The idea of maps connected to both reality and fantasy is not a new one, as the Cartographers acknowledge via their original Dreamer’s Atlas. Many mythological tales are connected to real places and vice versa, and many fantastical places are inspired by reality. The original Dreamer’s Atlas sought to combine the two even further and blur the boundary between “reality” and “fantasy”: the Cartographers sought to depict fantastical maps, like Tolkien’s Middle-Earth and Lewis’s Narnia, as regular street maps like the gas station map of Agloe, while “real” places like New York City or London would be drawn in the fantastical sense of literary worlds like Discworld or Earthsea. This project would, they hoped, not only bring back the wonders of cartography, but it would ideally marry opposing ideas like science and art, both of which are integral to cartography and to the human mind.
Shepherd continues this analogy with her blending of realism, magical realism, and fantasy genres. This is most evident in her incorporation of phantom settlements and trap rooms, but with a magical twist: they are real—sort of. The idea of phantom settlements and trap rooms is true; for real-world maps often included such details as copyright traps to protect the intellectual property of map companies and cartographers (see Context). The lawsuit by the General Drafting company was historically true as well. The fantastical element that Shepherd introduces is the idea that by using a specific map, fictitious rooms, stairs and even towns can manifest in real life. This element reflects the genre of magical realism, in which the world is depicted mostly as it really is, with a few elements of fantasy that often remain unexplained and are simply accepted as truth. This is reflected by the fact that most people in the novel have no idea that trap rooms and phantom settlements exist, and those who do often fail to realize how real they are. Felix, for example, is aware of the historical existence of trap rooms because of his specialization, but he doesn’t realize that they can manifest until he opens his mind to the concept and studies the security footage from the NYPL. Nell, however, with her imaginative work in studying ancient maps and creating replicas at Classic, is more open to the concept and more often sees it in action.
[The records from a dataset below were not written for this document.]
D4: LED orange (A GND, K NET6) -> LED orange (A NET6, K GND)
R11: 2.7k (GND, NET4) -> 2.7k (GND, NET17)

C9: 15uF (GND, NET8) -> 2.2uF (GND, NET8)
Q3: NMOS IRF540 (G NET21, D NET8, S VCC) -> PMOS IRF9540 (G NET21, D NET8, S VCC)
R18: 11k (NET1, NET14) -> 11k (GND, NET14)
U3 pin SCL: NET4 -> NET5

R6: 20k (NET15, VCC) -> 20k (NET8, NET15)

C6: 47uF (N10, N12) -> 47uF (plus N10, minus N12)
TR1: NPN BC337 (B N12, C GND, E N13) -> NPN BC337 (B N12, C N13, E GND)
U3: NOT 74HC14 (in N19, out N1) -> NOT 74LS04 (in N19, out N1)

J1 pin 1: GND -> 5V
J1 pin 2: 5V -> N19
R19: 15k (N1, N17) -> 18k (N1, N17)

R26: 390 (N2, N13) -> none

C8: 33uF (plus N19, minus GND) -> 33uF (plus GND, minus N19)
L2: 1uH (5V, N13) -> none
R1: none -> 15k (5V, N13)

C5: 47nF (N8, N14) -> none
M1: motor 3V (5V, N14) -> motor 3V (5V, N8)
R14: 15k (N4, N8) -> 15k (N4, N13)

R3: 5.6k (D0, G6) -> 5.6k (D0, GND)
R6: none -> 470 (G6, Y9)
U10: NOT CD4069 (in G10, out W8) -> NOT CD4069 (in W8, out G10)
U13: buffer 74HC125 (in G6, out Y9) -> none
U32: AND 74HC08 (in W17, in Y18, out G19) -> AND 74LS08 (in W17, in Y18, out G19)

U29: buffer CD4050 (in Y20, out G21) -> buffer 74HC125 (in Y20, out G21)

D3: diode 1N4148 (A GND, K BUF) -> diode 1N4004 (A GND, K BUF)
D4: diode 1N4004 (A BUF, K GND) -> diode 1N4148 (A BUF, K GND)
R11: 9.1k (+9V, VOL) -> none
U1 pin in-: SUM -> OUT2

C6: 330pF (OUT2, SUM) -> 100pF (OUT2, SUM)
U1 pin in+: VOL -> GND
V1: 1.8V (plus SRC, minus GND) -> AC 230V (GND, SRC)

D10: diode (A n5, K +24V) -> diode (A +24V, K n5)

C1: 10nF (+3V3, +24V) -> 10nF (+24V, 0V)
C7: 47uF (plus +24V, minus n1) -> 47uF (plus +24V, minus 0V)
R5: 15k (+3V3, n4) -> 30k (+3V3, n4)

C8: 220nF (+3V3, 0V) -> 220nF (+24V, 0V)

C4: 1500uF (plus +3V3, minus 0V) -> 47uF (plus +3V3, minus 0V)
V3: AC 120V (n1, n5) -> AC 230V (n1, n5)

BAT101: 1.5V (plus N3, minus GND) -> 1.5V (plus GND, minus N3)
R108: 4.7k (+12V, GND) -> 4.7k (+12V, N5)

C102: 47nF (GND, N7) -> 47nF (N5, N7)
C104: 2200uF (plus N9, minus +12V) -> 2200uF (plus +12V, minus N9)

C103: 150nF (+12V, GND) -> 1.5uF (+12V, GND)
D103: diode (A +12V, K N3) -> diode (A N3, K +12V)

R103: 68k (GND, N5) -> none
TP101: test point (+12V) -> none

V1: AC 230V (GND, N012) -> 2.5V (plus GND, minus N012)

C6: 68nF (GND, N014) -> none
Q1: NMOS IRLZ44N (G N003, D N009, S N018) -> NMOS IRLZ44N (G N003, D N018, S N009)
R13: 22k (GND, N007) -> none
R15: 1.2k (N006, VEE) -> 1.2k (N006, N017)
Shepherd explores this theme further by also incorporating elements of true fantasy: the ability to change reality by changing a map. This is most clearly demonstrated by Tam’s actions in Agloe and Wally’s Haberson Map. While Tam was trapped in Agloe, she created resources by adding what she needed to her map of Agloe. Similarly, the Agloe weather is constant, no matter the weather in the real world. Nell also utilizes this ability when she changes the location of Agloe, preventing Wally from controlling the town. Wally himself wants to control the world through his Haberson Map, because as he points out, people are “not comparing our map [the Haberson Map] to the world—they’re comparing the world to our map” (325). In this way, Shepherd not only reminds readers of the effect they have on their reality, but also how they can actively change reality and affect it—all they need is a bit of imagination. Thus, through blending genres and the various utilizations of maps and cartography in the novel, Shepherd explores the boundary between reality and fantasy, forging new connections between the two concepts and highlighting the vast agency that people have to affect each.